What to do before going to the Family Court
Before bringing an application before the Family Court, whether in relation to property, financial maintenance or children, the parties are required to make a genuine effort to resolve their dispute.
They must do so by:
- Participating in dispute resolution such as negotiation, conciliation, counselling or mediation. For child related matters, the parties are required to attend Family Dispute Resolution at a registered provider.
- Exchanging a notice of intention to start a case and make genuine offers of settlement by correspondence.
- Complying as far as practicable with the duty of disclosure.
Unless there are good reasons for not complying with the above, such as allegations of child abuse or family violence, there can be serious consequences for failure to comply with pre-action procedures, such as adverse costs orders or the dismissal of a Family Court application.

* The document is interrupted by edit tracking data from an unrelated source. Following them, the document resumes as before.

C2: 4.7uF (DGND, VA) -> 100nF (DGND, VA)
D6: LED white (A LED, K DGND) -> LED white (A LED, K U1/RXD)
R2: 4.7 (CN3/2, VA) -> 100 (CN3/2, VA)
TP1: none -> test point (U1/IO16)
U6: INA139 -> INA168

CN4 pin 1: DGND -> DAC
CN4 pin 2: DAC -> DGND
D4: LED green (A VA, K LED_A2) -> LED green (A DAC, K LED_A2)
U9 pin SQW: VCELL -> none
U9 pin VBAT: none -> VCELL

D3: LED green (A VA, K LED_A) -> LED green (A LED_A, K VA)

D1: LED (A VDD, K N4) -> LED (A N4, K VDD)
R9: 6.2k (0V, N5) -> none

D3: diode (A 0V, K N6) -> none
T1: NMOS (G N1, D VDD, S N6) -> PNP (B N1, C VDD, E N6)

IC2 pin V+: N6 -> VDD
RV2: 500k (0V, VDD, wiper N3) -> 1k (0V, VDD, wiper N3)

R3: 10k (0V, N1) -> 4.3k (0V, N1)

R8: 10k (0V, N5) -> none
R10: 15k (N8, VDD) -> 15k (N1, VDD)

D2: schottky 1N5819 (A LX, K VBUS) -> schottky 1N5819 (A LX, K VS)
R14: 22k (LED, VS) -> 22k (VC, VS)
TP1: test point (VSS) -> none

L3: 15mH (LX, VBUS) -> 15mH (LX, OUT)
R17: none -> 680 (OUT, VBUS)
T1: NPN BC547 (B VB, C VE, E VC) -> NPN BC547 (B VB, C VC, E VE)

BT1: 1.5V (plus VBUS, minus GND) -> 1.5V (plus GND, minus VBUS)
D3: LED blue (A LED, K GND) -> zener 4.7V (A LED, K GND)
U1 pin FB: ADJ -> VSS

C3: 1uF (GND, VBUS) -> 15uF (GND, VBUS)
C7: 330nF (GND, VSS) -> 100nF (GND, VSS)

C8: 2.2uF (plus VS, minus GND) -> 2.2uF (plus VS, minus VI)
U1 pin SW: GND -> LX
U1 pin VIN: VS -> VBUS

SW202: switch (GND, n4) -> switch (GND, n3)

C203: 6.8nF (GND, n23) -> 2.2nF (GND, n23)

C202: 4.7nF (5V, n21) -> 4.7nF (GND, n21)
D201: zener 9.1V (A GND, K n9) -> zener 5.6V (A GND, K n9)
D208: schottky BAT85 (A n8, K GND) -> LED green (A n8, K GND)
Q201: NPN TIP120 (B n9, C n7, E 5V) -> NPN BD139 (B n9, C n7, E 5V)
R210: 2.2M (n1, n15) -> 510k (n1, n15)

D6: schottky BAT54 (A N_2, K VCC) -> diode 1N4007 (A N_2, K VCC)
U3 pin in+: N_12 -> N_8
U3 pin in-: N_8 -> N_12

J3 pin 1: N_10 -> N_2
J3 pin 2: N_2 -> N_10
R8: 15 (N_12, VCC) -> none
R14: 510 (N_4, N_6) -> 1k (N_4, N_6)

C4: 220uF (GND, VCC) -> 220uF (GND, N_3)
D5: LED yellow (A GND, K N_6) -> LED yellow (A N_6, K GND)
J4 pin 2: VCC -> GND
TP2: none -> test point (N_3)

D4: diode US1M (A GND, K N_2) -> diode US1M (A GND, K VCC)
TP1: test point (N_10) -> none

Notice of intention to start a case and genuine offers
Written notice of an intention to start a case must be sent to the other party to the dispute, before filing an Initiating Application in the Family Court. The notice must set out:
- The issues in dispute;
- The orders sought;
- A genuine offer to resolve the issues; and
- A time (not less than 14 days) within which the other party is required to reply to the notice.
The Family Court expects a party not to file an Initiating Application unless the other party has not responded to a notice or an agreement is unable to be reached.
Duty to give full and frank disclosure in property, financial maintenance and children matters
The Family Law Rules provide that parties to a dispute must give full and frank disclosure of all relevant documents in a timely manner. The duty of disclosure is a continuing obligation which exists until the subject matter in dispute is finalised.
The type of documents that should be disclosed in disputes relating to property and financial maintenance include those which evidence:
- Income/earning capacity – such as payslips or invoices, employment contracts, recent tax returns and assessments;
- Any interests in property that is fully or partially owned or controlled – such as valuations for any real estate or cars and bank statements;
- Any interest in any legal entity that is fully or partially owned or controlled – such as a corporation’s financial statements and tax returns;
- Any financial resources – such as regular financial gifts from a parent, a beneficiaries interest under a discretionary trust and stock options;
- Any liabilities – such as mortgage documents, credit card and loan account statements; and
- Any superannuation interest – such as a superannuation valuation.
If the parties are unsure of what information to disclose, they are encouraged to refer to the Family Court’s Form 13 Financial Statement as a guide.
In disputes relating to children, the parties are required to disclose all information relevant to the issues in dispute, which may include by way of example:
- School reports;
- Medical reports about the child or a parent; and
Documents which are discoverable by each of the parties should be listed in a disclosure list and the parties should then exchange disclosure lists. Each party should then give the other, the opportunity to inspect and take copies of the documents listed in their respective disclosure list.
A party must not make use of documents disclosed by the other party in a family law dispute, for a purpose other than resolution of the dispute to which the document relates.
Undertaking regarding disclosure
If the dispute cannot be resolved and proceeds to a trial in the Family Court, both parties will be required to sign an undertaking in which they acknowledge that they have complied with and will continue to comply with the duty of disclosure.
If the Family Court finds that a party’s undertaking is false or misleading, that party may be found guilty of an offence and be issued with a fine. In serious cases they may be held in contempt of court which is potentially punishable by imprisonment.